The City Council of Omaha, Nebraska, is elected every four years on a nonpartisan basis. The next election will occur in 2025. Omaha has a strong mayor form of government. Members are elected by district. Currently seven city council districts are represented across the City of Omaha.

Membership
City council members represented seven districts throughout the city of Omaha.
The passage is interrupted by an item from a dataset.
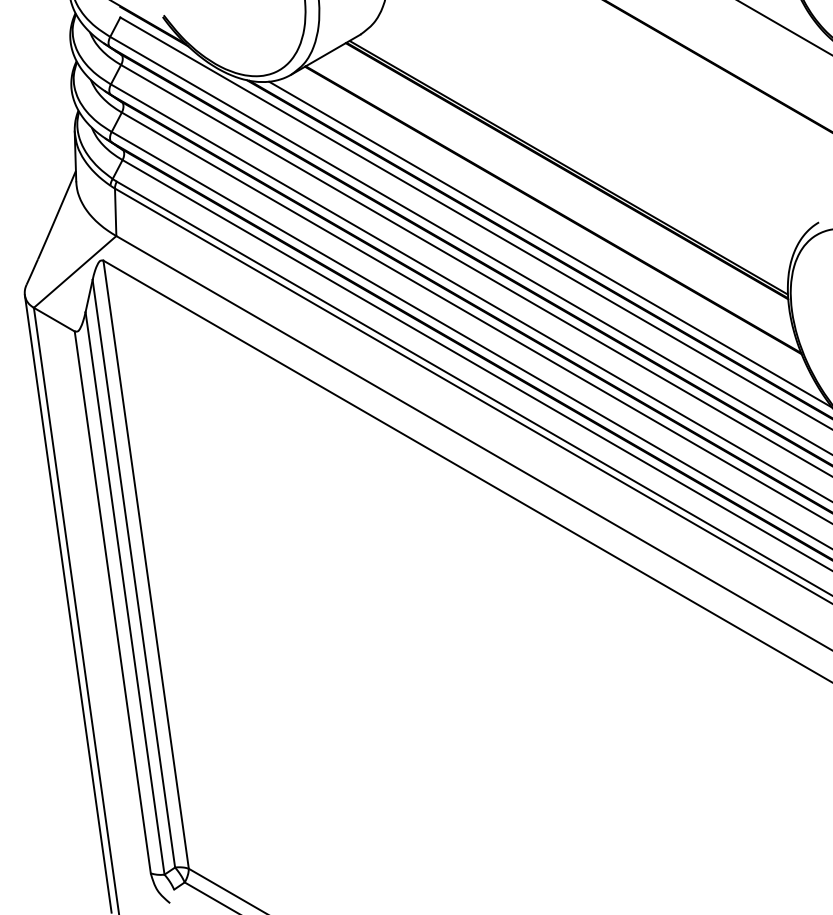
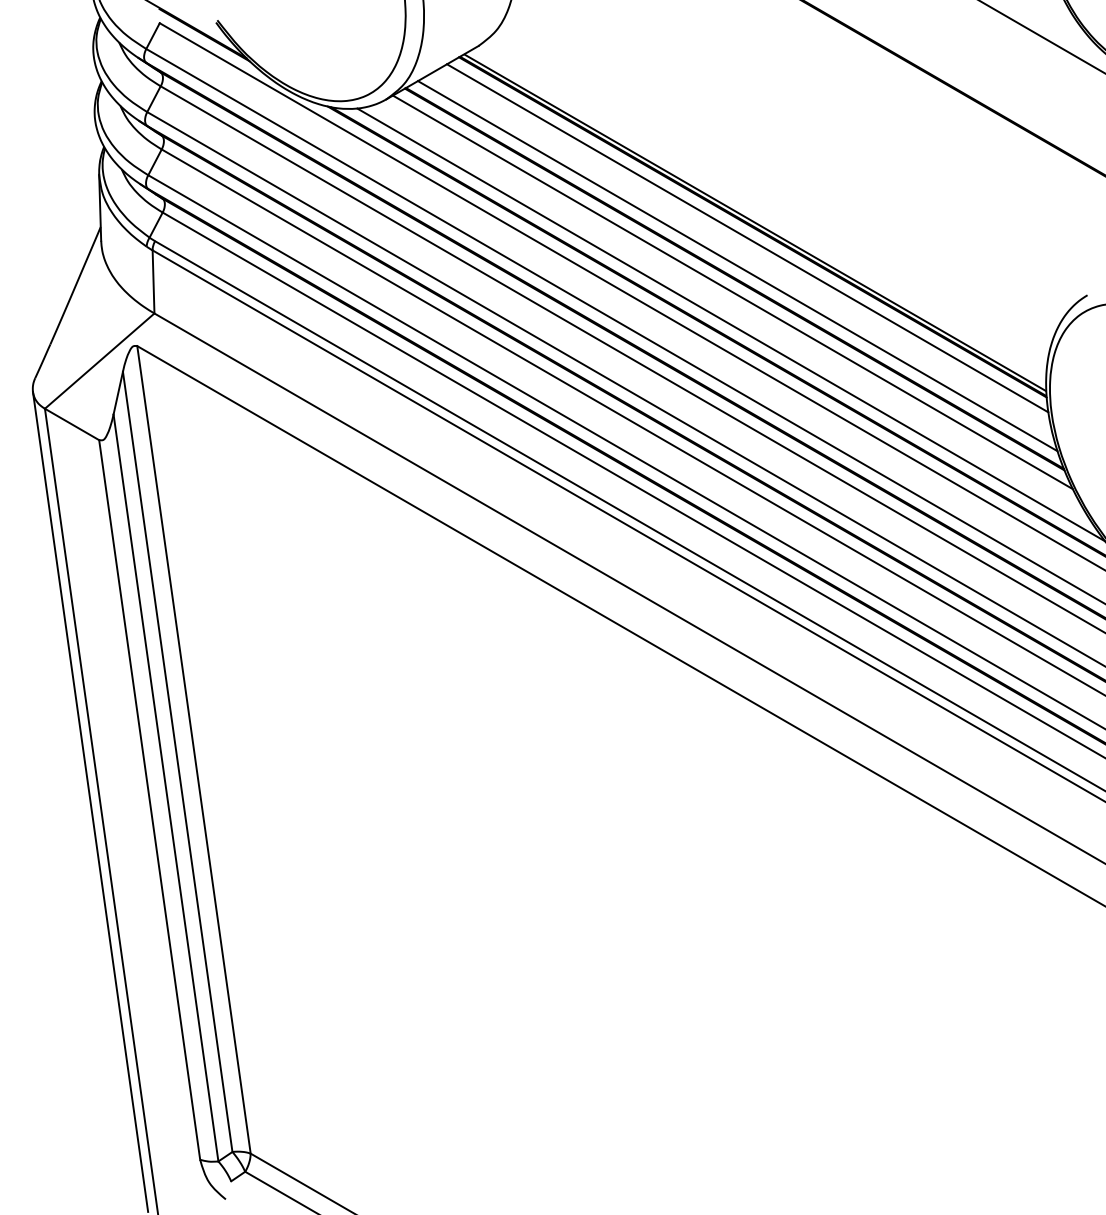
line: (562, 179) -> (746, 238), added
line: (555, 200) -> (737, 266), added
line: (551, 220) -> (732, 292), added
The City Council is  officially nonpartisan; party affiliations are for informational purposes only. However, registered Democrats hold a majority.

Additional seats

In 2006 the Nebraska State Legislature began deliberations on adding additional seats to the Omaha City Council. Due to the annexation of Elkhorn by Omaha, the City Council has proposed new boundaries for the districts that would split Elkhorn between two districts. Legislative Bill 405, introduced by Elkhorn State Senator Dwite Pedersen, would increase the size of the Omaha City Council to 9 members and realign districts. However, this bill was tabled in March 2007 until the next legislative session.

First Omaha City Council 
The first Omaha City Council was convened in 1857. It was composed of A. D. Jones, who resigned March 23, 1857; T. G. Goodwill, who died May 18, 1857; G. C. Bove, H. H. Visscher, Thomas Davis, William N. Byers, William W. Wyman, Thomas O'Connor, C. H. Downs, J. H. Kellom, for whom Kellom School was later named; and John Creighton, whom Creighton University was later named for.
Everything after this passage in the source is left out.